Dokku will extract all tcp ports exposed using the EXPOSE directive (one port per line) and setup nginx to proxy the same port numbers to listen publicly. If you would like to change the exposed port, you should do so within your Dockerfile and app.

Note: If ports are specified via EXPOSE in your Dockerfile, we will proxy requests to the first port specified. Your application must be configured to listen on that port.

If you do not explicitly EXPOSE a port in your Dockerfile, Dokku will configure the nginx proxy to listen on port 80 (and 443 for TLS) and forward traffic to your app listening on port 5000 inside the container. Just like buildpack apps, you can also use the $PORT environment variable in your app to maintain portability.

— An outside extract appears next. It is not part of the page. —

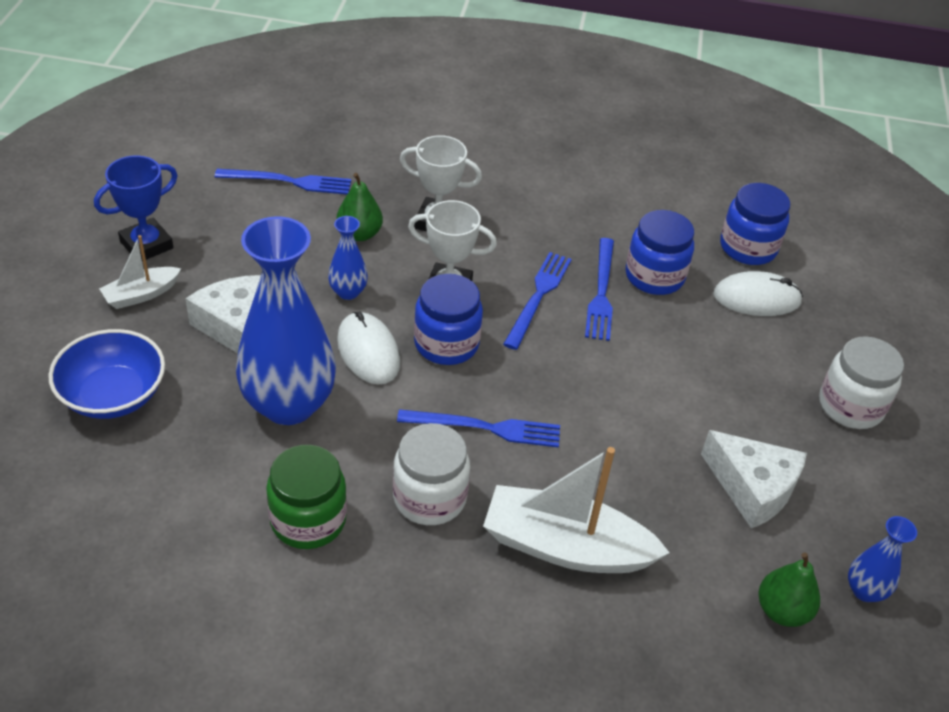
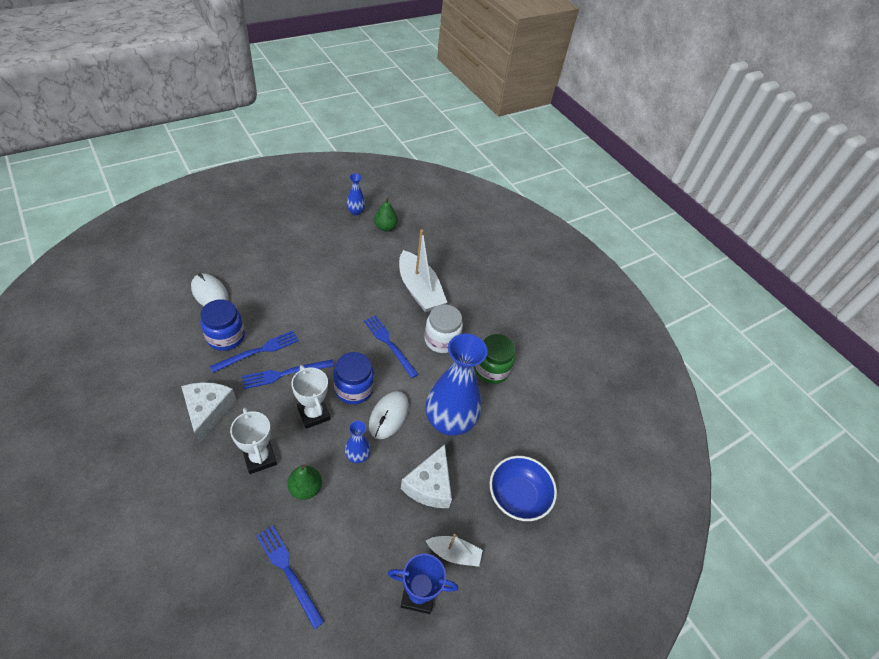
camera: 135 degrees left, 5 degrees up
(748, 248) = (167, 312): blue jar -> none
(752, 488) = (337, 252): white cheese -> white cheese (208, 411)
(850, 406) = (261, 240): white jar -> none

When ports are exposed through the default nginx proxy, they are proxied externally as HTTP ports. At this time, in no case do we proxy plain TCP or UDP ports. Nginx does not support proxying UDP. UDP ports can be exposed by disabling the nginx proxy with dokku proxy:disable myapp. If you would like to investigate alternative proxy methods, please refer to our proxy management documentation.

Build-time Configuration Variables

For security reasons - and as per docker recommendations - Dockerfile-based deploys have variables available only during runtime.

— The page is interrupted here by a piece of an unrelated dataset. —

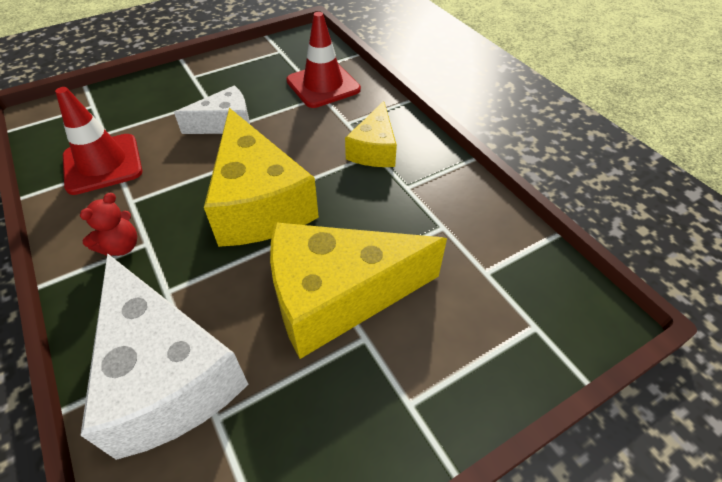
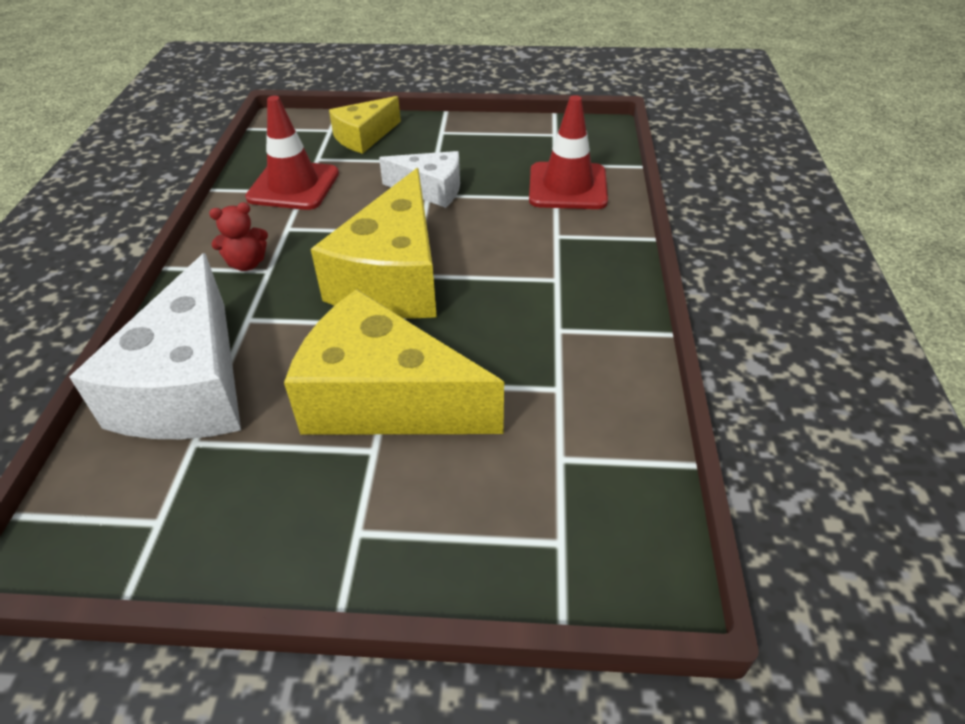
camera: 35 degrees right, 5 degrees down
(374, 149) = (559, 275): yellow cheese -> yellow cheese (364, 137)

For users that require customization in the build phase, you may use build arguments via the docker-options plugin:

dokku docker-options:add node-js-app build '--build-arg NODE_ENV=production'

Once set, the Dockerfile usage would be as follows:

FROM debian:jessie

# set the argument default
ARG NODE_ENV=production

# use the argument
RUN echo $NODE_ENV

You may also set the argument as an environment variable

FROM debian:jessie

# set the argument default
ARG NODE_ENV=production

# assign it to an environment variable
# we can wrap the variable in brackets
ENV NODE_ENV ${NODE_ENV}

# or omit them completely

# use the argument
RUN echo $NODE_ENV

Customizing the run command

By default no arguments are passed to docker run when deploying the container and the CMD or ENTRYPOINT defined in the Dockerfile are executed. You can take advantage of docker ability of overriding the CMD or passing parameters to your ENTRYPOINT setting $DOKKU_DOCKERFILE_START_CMD. Let's say for example you are deploying a base nodejs image, with the following ENTRYPOINT:

ENTRYPOINT ["node"]

You can do:

dokku config:set node-js-app DOKKU_DOCKERFILE_START_CMD="--harmony server.js"

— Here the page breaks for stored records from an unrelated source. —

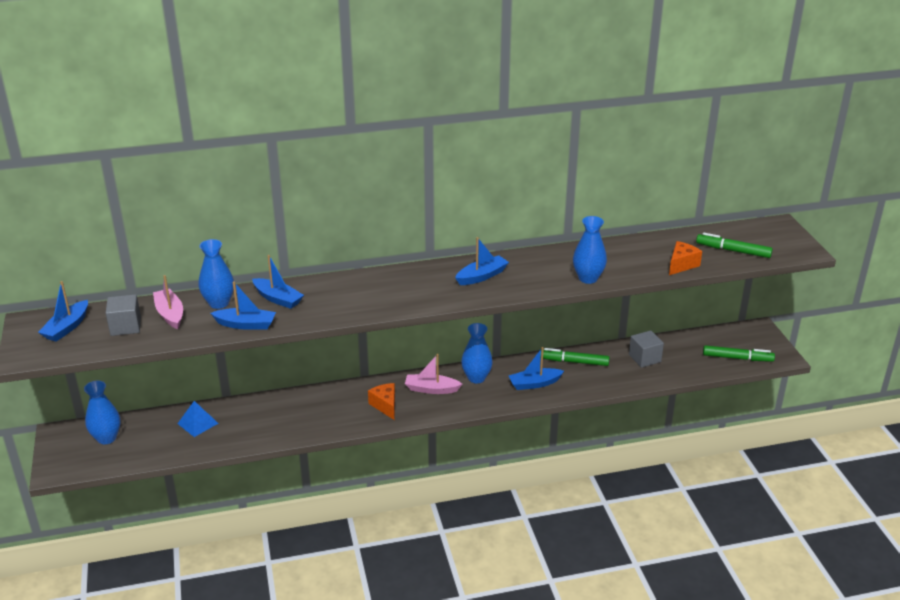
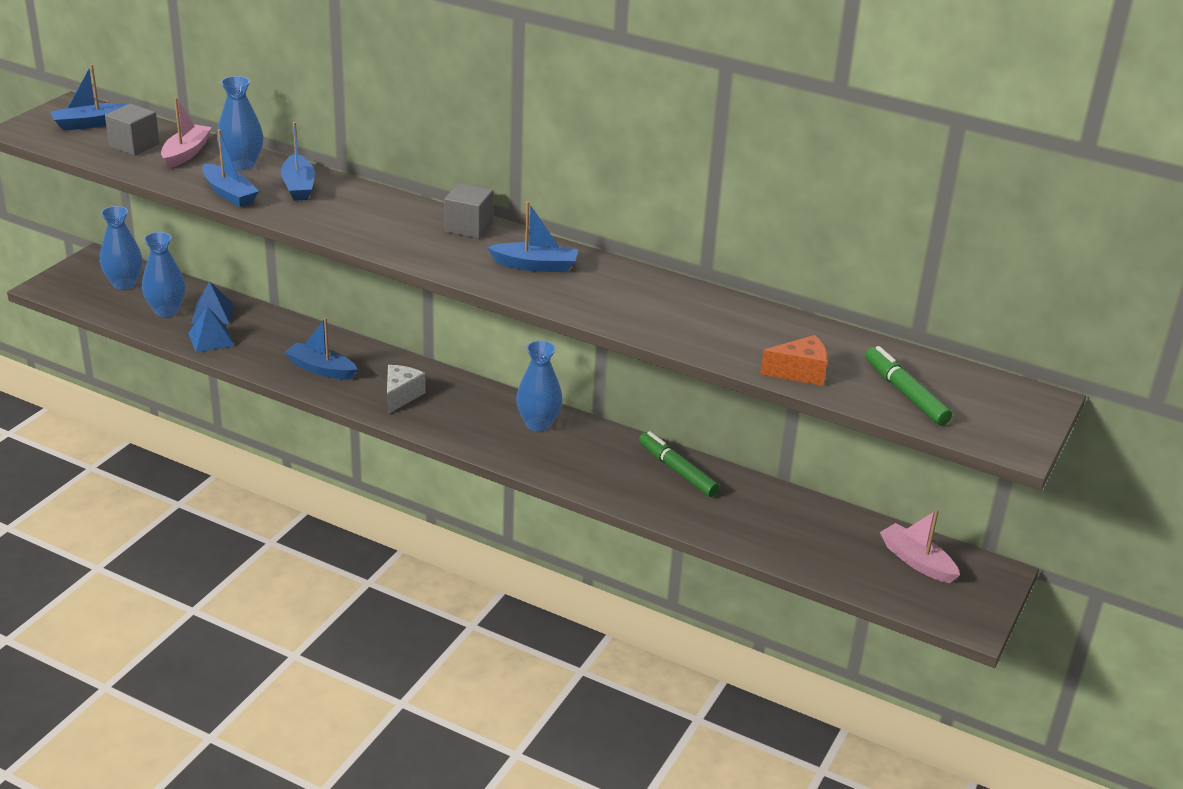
camera: 40 degrees right, 0 degrees up
(223, 439) = (211, 339): none -> blue pyramid
(385, 405) = (401, 396): orange cheese -> white cheese
(431, 389) = (472, 407): pink boat -> pink boat (917, 561)
(534, 384) = (592, 466): blue boat -> blue boat (321, 369)
(588, 278) = (652, 327): blue vase -> blue vase (166, 311)
(644, 358) = (773, 516): grey cube -> grey cube (468, 227)
(737, 358) = (902, 587): green marker -> none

To tell docker what to run.

Setting $DOKKU_DOCKERFILE_CACHE_BUILD to true or false will enable or disable docker's image layer cache. Lastly, for more granular build control, you may also pass any docker build option to docker, by setting $DOKKU_DOCKER_BUILD_OPTS.

Procfiles and Multiple Processes

New as of 0.5.0

You can also customize the run command using a Procfile, much like you would on Heroku or with a buildpack deployed app. The Procfile should contain one or more lines defining process types and associated commands. When you deploy your app a Docker image will be built, the Procfile will be extracted from the image (it must be in the folder defined in your Dockerfile as WORKDIR or /app) and the commands in it will be passed to docker run to start your process(es). Here's an example Procfile:

web: bin/run-prod.sh
worker: bin/run-worker.sh

And Dockerfile:

FROM debian:jessie
WORKDIR /app
COPY . ./
CMD ["bin/run-dev.sh"]

When you deploy this app the web process will automatically be scaled to 1 and your Docker container will be started basically using the command docker run bin/run-prod.sh. If you want to also run a worker container for this app, you can run dokku ps:scale worker=1 and a new container will be started by running docker run bin/run-worker.sh (the actual docker run commands are a bit more complex, but this is the basic idea). If you use an ENTRYPOINT in your Dockerfile, the lines in your Procfile will be passed as arguments to the ENTRYPOINT script instead of being executed.